When someone dies intestate or without a will, the estate is distributed according to state laws, which can vary a great deal. In that case, the probate law attorney will help the clients decide who would be the executor if more than one person is eligible to fill the role.
After that, they will assist in the filing of the petition. When there’s a will involved, it typically names the administrator, so the process of finding an executor doesn’t apply there.
What else does a probate lawyer do? A probate attorney is also there to help the executor and beneficiaries in the following:
- Identifying all the decedent’s assets,
- Preparing and filing documents with the probate court,
- Collecting life insurance,
- Paying off the decedent’s debts and bills,
- Obtaining evaluations for the deceased's real estate,
- Identifying and paying estate, income, and inheritance taxes,
- Transferring the asset ownership into the beneficiaries’ names.
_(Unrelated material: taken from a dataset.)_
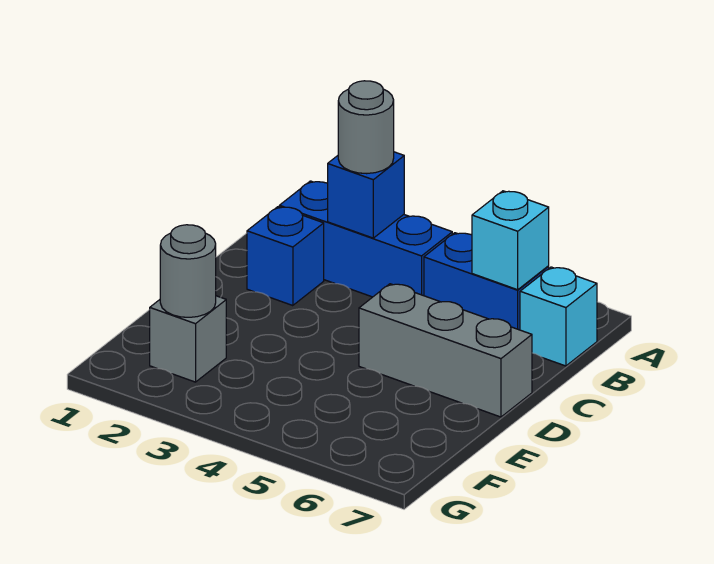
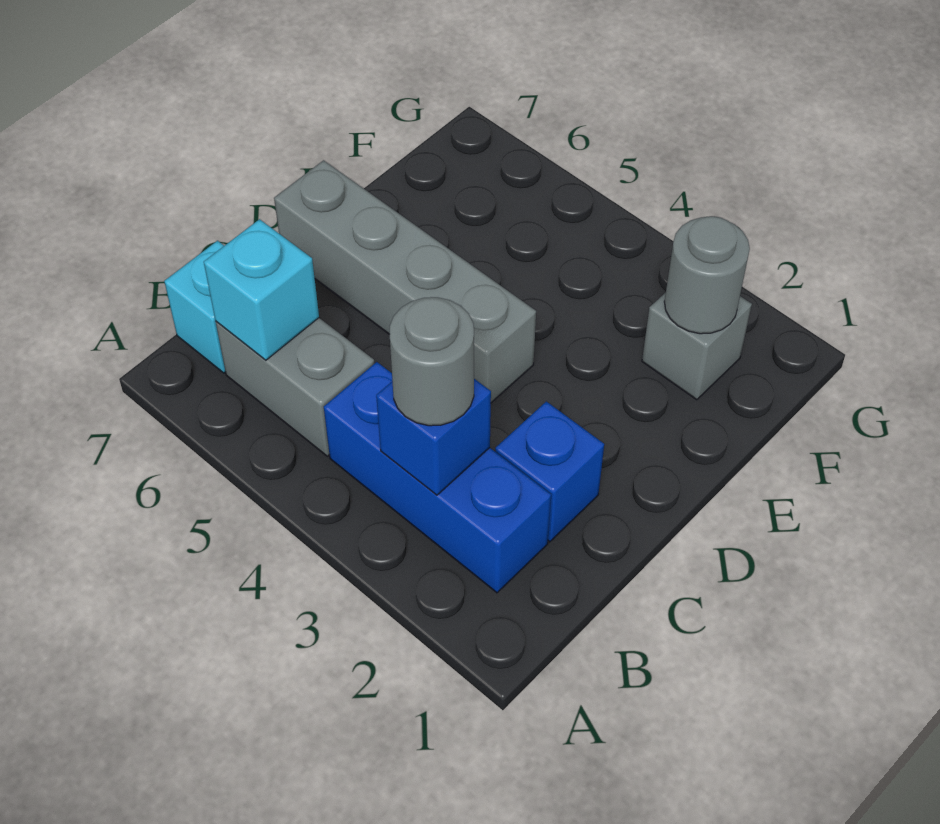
blue brick B5:B6 level 1 -> grey brick B5:B6 level 1
grey brick D5:D7 level 1 -> grey brick D4:D7 level 1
Furthermore, this type of lawyer can also help clients contest a will if there are grounds to do so. For instance, let’s say that the decedent remarried not long before their death and left a considerable chunk of the estate to their new spouse.
If members of the decedent’s family, such as the children, suspect the beneficiary was named under undue influence, they may file a petition to challenge the will, and that’s where a probate lawyer can step in.
How to Become a Probate Lawyer
Becoming any type of lawyer takes time and dedication. If you have an affinity for probate law, here is a list of steps you need to take to practice in this area.
Obtain an Undergraduate Degree
To get into law school, prospective probate lawyers must first acquire a Bachelor’s degree. However, there are no set requirements regarding the major.
You may major in any subject, but it’s recommended to choose the one that has the potential to prepare you to become a successful lawyer for the probate court. Thus, you may wish to choose subjects like psychology, English, sociology, or political science.
Pass the LSAT
Apart from maintaining a good GPA during your undergraduate studies, doing well on the Law School Admission Test (LSAT) is the key to getting into the law school of your choice. The test consists of two parts.
The first part has multiple-choice questions and tests the candidates’ reading comprehension, logical reasoning, and analytical reasoning. The second part is LSAT writing.
Finish Law School
After successfully passing the LSAT, it’s time to apply for a law school. It’s a good idea to choose a school that has an estate law program. Here you may learn about asset and trust management, family law, and estate planning. After completing law school, you’ll earn a Juris Doctor degree, which will make you eligible to take the Bar exam.
Pass the Bar Exam
Anyone planning to become a licensed attorney is required to pass the Bar exam, and probate attorneys are no exception. This is a two-day exam that extensively tests the candidates’ legal knowledge.
The exam structure may vary according to state, given that not all states have adopted the Uniform Bar Exam (UBE). For example, besides inquiring about the applicants’ legal knowledge in general, California's State Bar exam also includes questions about laws regarding the state of California in particular.
Study the Uniform Probate Code
Before you start your journey as a probate attorney, you should familiarize yourself with the Uniform Probate Code. This is a code that standardizes probate law across different states. So far, it has been fully adopted by 18 states and partially in the rest of them.
This code explains how probate law works, such as what happens when a person dies intestate. It also deals with how wills are handled and regulates trust administration.
A probate lawyer is a type of attorney who handles legal matters regarding the distribution of the estate assets of a deceased individual to the inheritors. To become such a lawyer, one needs to complete law school, pass the bar, and learn the Unifrom Probate Code.